The pyramid, which is Egypt’s largest, was built to honor the pharaoh Khufu. Its neighboring ancient necropolis contains many aboveground monuments, or mastabas, dedicated to the pharaoh’s family members and high-ranking officials.

“A mastaba is a type of tomb, which has a flat roof and rectangular structure on the ground surface, constructed out of limestone or mudbricks,” according to a study published this month in the journal Archaeological Prospection.

These surface-level tombs have vertical shafts connected to underground chambers. Many of the site’s mastabas were excavated in the 20th century, but one vacant area without any noteworthy aboveground features had been left unexamined.

Between 2021 and 2023, researchers from Higashi Nippon International University and Tohoku University in Japan and the National Research Institute of Astronomy and Geophysics in Egypt analyzed this empty area. Instead of a traditional excavation, they employed several non-intrusive imaging technologies—ground-penetrating radar and electrical resistivity tomography—to study the site. The resulting scans revealed something strange.

“We believe we found an anomaly: a combination of a shallow structure connected to a deeper structure,” write the researchers in the study. The shallow structure is clearly L-shaped, and the scans indicate it was filled in with sand after construction. At one point, “it may have been an entrance to the deeper structure.”

Western Cemetery
Giza's Western Cemetery, as viewed from the Great Pyramid of Khufu The Giza Project at Harvard University

The L-shaped structure is about 33 feet long, and it’s buried 6.5 feet deep, reports Live Science’s Owen Jarus. Below it, the scans show another structure—a “highly resistive anomaly.” While the researchers aren’t sure of the deeper structure’s contents, they say it could be empty or filled with materials such as sand and gravel.

While many questions remain, the scans “point to the possibility of the presence of archaeological remains,” write the researchers. “It is important that they must be promptly excavated to establish their purpose.”

Excavations are currently underway, reports Live Science. Lead author Motoyuki Sato, an expert in electromagnetic sensing technologies at Tohoku University, is optimistic. “The L-shape cannot be created in natural geological structures,” he says, per the Art Newspaper’s Garry Shaw.
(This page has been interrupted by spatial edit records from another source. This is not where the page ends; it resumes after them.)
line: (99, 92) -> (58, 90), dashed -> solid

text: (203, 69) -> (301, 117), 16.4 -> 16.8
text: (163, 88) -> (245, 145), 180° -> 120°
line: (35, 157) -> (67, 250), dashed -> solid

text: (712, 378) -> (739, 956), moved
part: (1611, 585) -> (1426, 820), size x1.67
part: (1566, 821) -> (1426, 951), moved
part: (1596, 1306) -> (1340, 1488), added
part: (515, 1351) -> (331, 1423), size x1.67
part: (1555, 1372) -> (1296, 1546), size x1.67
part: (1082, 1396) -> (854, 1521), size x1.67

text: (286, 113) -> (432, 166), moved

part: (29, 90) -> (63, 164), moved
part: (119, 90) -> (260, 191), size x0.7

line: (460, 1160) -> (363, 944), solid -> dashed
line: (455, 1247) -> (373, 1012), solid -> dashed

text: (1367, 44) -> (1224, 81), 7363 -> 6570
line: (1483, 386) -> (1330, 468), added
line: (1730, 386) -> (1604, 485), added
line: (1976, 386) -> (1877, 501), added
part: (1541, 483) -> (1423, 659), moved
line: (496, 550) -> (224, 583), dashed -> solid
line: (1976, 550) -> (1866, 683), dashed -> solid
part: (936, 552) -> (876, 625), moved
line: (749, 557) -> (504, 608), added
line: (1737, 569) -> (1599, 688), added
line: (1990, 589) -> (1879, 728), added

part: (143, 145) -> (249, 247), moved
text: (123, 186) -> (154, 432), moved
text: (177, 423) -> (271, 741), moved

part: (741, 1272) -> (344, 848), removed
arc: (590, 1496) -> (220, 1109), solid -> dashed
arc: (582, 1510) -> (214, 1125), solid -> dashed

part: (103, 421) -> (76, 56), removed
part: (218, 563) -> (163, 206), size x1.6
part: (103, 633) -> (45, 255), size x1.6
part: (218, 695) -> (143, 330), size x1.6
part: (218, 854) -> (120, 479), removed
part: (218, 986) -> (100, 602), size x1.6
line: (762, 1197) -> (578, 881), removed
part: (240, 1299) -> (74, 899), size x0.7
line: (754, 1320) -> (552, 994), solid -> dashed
Of course, these anomalies aren’t the cemetery’s only subterranean structures. Previous excavations have revealed underground chambers that are part of the site’s many mastabas, which are marked by tombs on the surface. The graveyard’s vacant area, unmarked by such a tomb, had previously “avoided exploration,” as Peter Der Manuelian, an Egyptologist at Harvard University who wasn’t involved in the research, tells Live Science. He says that Giza contains some other L-shaped offering chapels, but they’re usually above ground.

“I’m not sure just what this anomaly represents yet,” he adds. “But it is certainly worthy of further exploration.”